Let’s put aside the idea of persona, user needs, understanding the business problem and getting stakeholder buy-in. While those are hugely important for creating a useful data product, I’ve previously written about the pitfalls of not accounting for these components in a careful, methodical way. Instead, here are a few situations where the design of the product itself (more backend than frontend for now) is the bottleneck for growth and adoption of the product.
Latency of the data sources/pipelines on which the product relies. This was a hot topic of conversation. Namely, that if end users have to wait a long time or think the data isn’t relevant/fresh enough, the likelihood they engage with it later on is much lower than it would be with a low latency product. Put another way, users have limited patience and have high expectations about the recency of the data in the product. Sure, in some cases its fine to have a one day delay. Yet in other cases, even 5 minutes of delay might be a significant problem. Ever waited 3 minutes for a dashboard to load as the tables underlying it refresh? Me too. It isn’t fun.
Scalability and system design aren’t problems initially for most data products, but they create problems down the road. If you’ve never read about system design, that is okay. Coming from the statistics side of the world, I wasn’t familiar with it until I started managing more technical teams in business. Two of the engineers I spoke with said that even the most technical data scientists in their business were able to create prototypes that worked well for tens of users, but broke down when that went to hundreds, or thousands in production facing environments. As I asked around about this, it became apparent that what is taken for granted in engineering, design docs and architecture review, is less common in even technical data science environments. To be sure, it does happen (especially in companies where it’s a norm), but not paying the cost upfront creates scalability issues down the road.

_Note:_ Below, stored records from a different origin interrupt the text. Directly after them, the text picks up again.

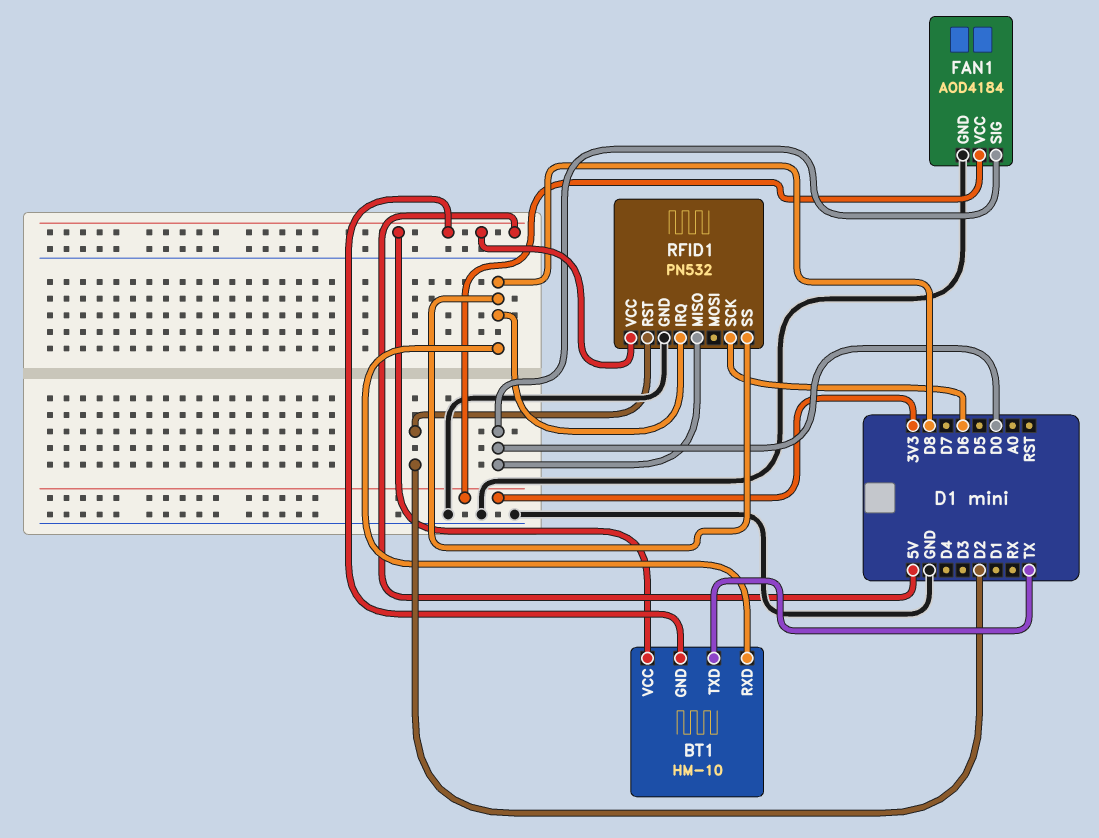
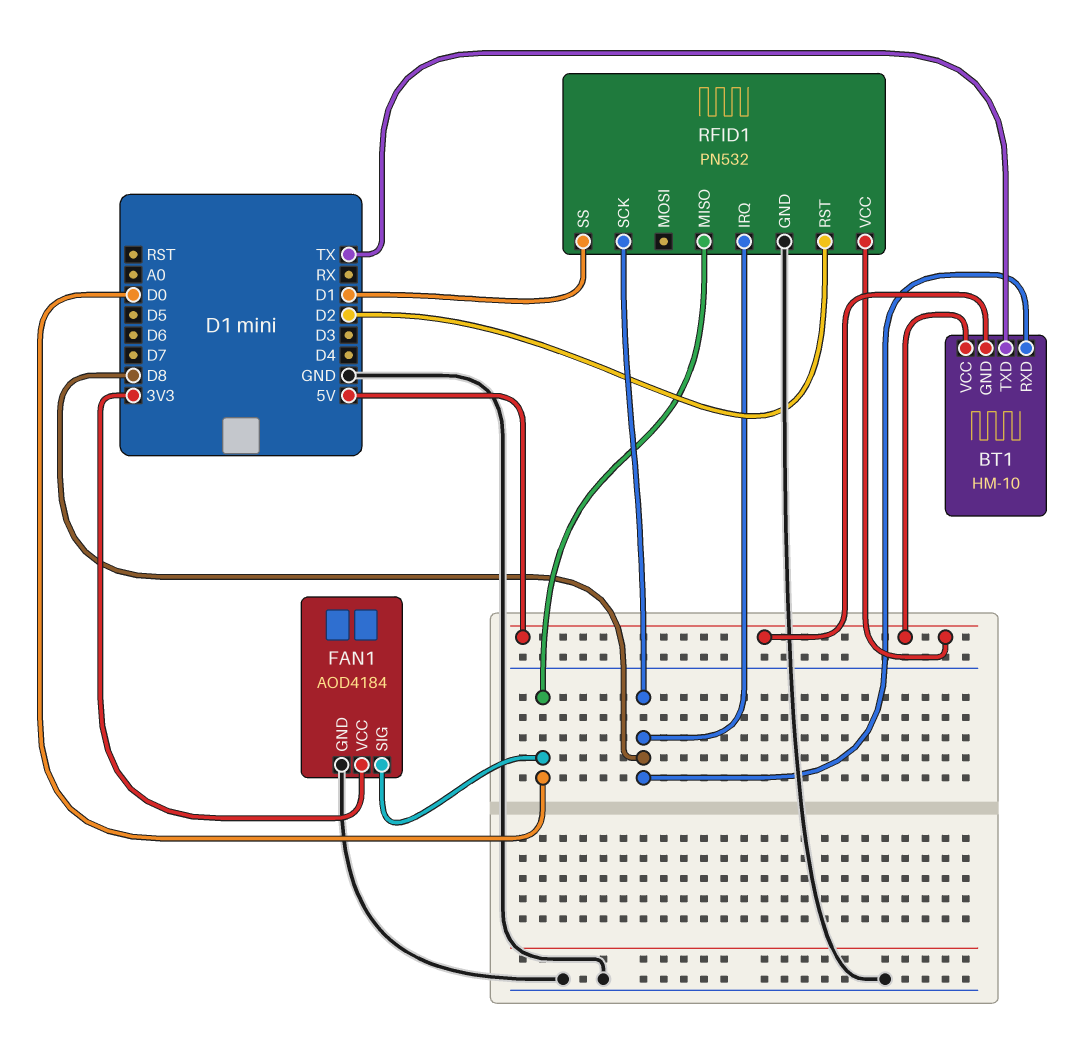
RFID1 pin SCK: D6 -> D8
RFID1 pin SS: D8 -> D1

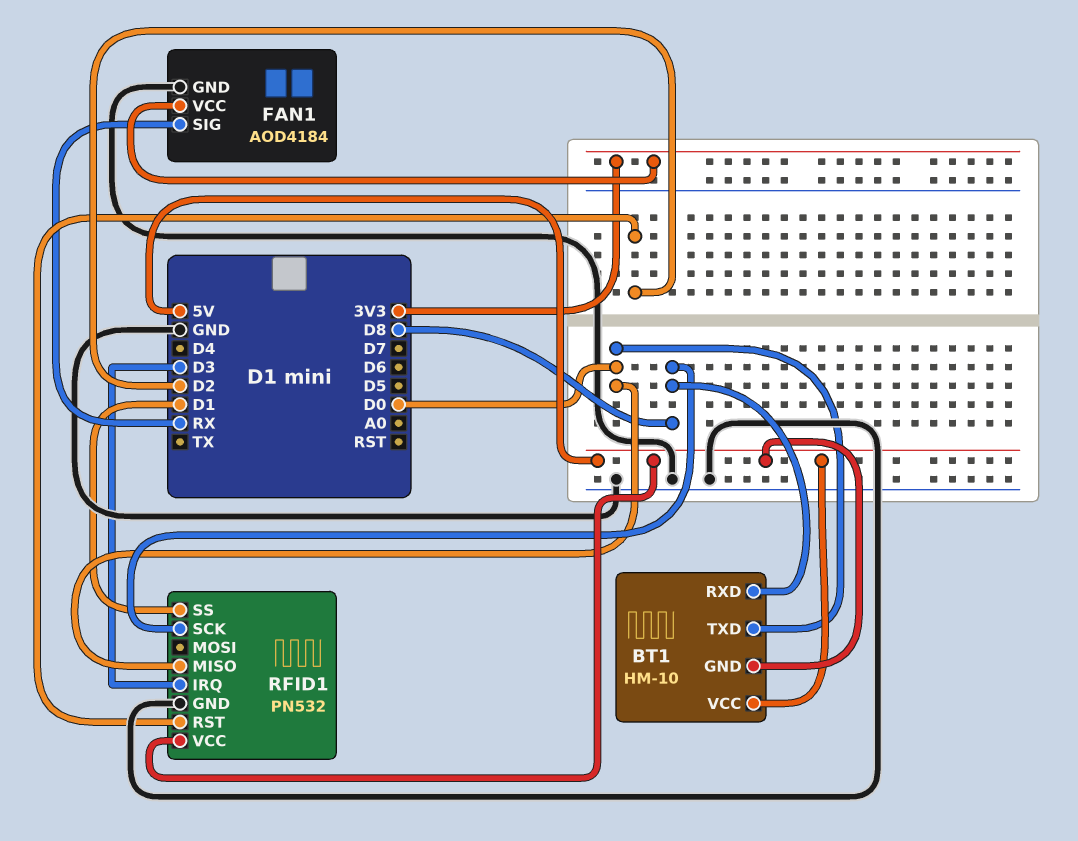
BT1 pin TXD: TX -> D0
FAN1 pin SIG: D0 -> RX
RFID1 pin IRQ: D8 -> D3

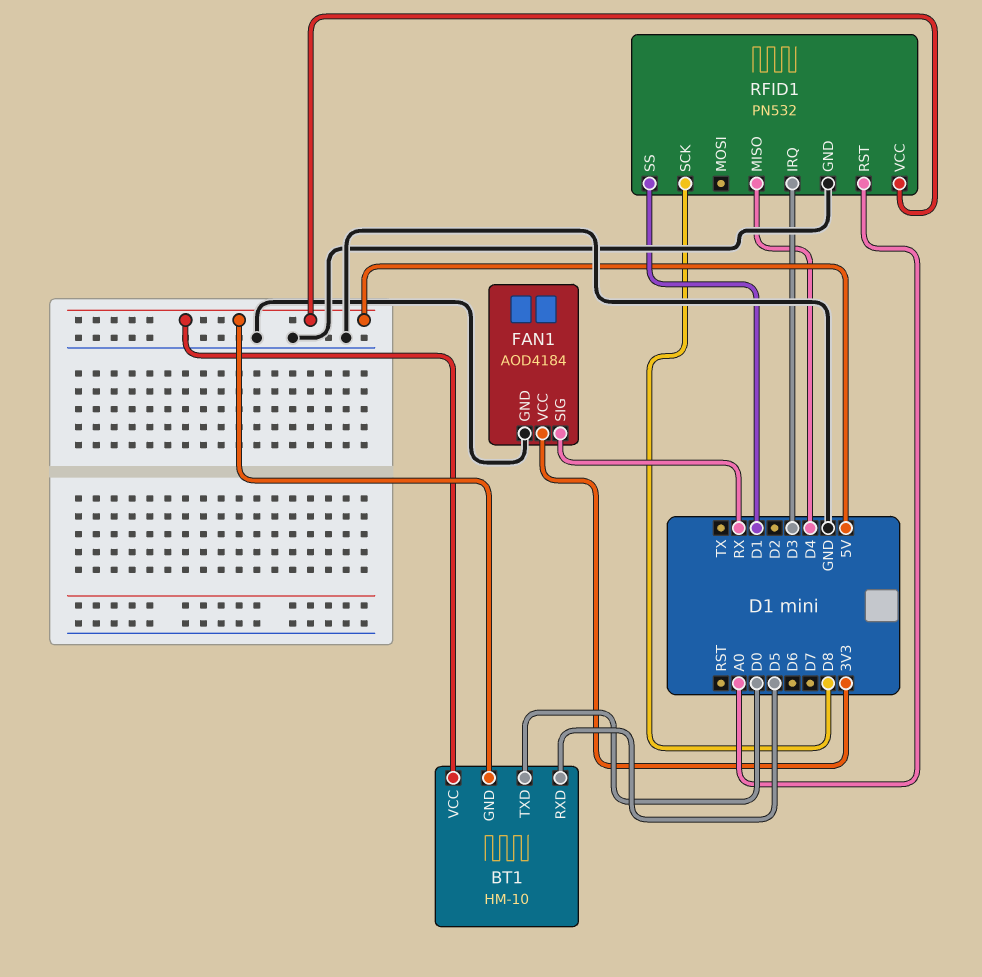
BT1 pin RXD: D8 -> D5
RFID1 pin MISO: D0 -> D4
RFID1 pin RST: D2 -> A0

Lack of understanding of consequences for changing data sources and pipelines. In summation, “people aren’t often sure what’s going to break when we make a change.” While this is part of the architecture and design point I mentioned above, there is also a documentation aspect to this issue. We build a lot of data products that rely on the data as it exists in that moment, but don’t think about how that design would need to change if the data sources, pipelines, or models underlying it changed. I’ve been fortunate to work with some incredibly talented people who think about these things, so I’m certain that I have a bias in thinking it’s a smaller problem than it is. So it might be worth asking yourself “if the tables/sources my product relied on changed tomorrow, do I know what I would do?”
Redundancy of “the builders”. Maybe the most common issue I heard about is the people who built the product moving onto other companies. There’s a notice period and poof, they are gone. Sometimes leaving good documentation in their wake, but at other times leaving open questions about how things actually work. To me, this is the most thorny problem but is connected to the issues above. High quality design, documentation, understanding of dependencies on data sources - each of these can play a role in mitigating the risk/loss from having people move onto other roles internally or externally. But honestly, this is still really difficult to overcome. There is often no replacement that understands things as well as the person who wrote the foundations. How we account for this cost of maintenance/development after the builder leaves is a critical decision point.
I’m not going to pretend to be an engineer, but I am actively trying to understand the right way to balance data science, engineering and product to create effective, sustainable and maintainable data products. I’m excited to keep learning, and hope you will share your own perspective and insights along the way.
Great post. It might be because the data products I’ve managed have always been in their first stages (and in orgs that didn’t have a pre-existing data product culture), but another one I’d add to your list is what I’ve come to call “productisation”: Often the data product wasn't only not scalable in the sense that if we had 10x more users it might break (sometimes true, others not), but also that it wasn’t generalised enough to suit new users’ usecases.
I’m not talking about new features here - just that the (in my mind) standard practice of parameterising inputs wasn’t something the data scientists who’d built the first or second iteration of the data product we’re accustomed to, so a lot of logic was hardcoded rather than flexible/extensible/generalised. Sometimes this was an easy fix (replace “2021” with “param_year”), other times it required a big refactor. What I this is noteworthy here is that building it the “productised” way wasn’t much more work than the other (so it’s not your typical case of tech debt in the name of getting an MVP out asap). Instead, the challenge was just that the devs didn’t have the software background that would’ve made that decision obvious (and for one reason or another those who did weren’t listened to by DS or leadership)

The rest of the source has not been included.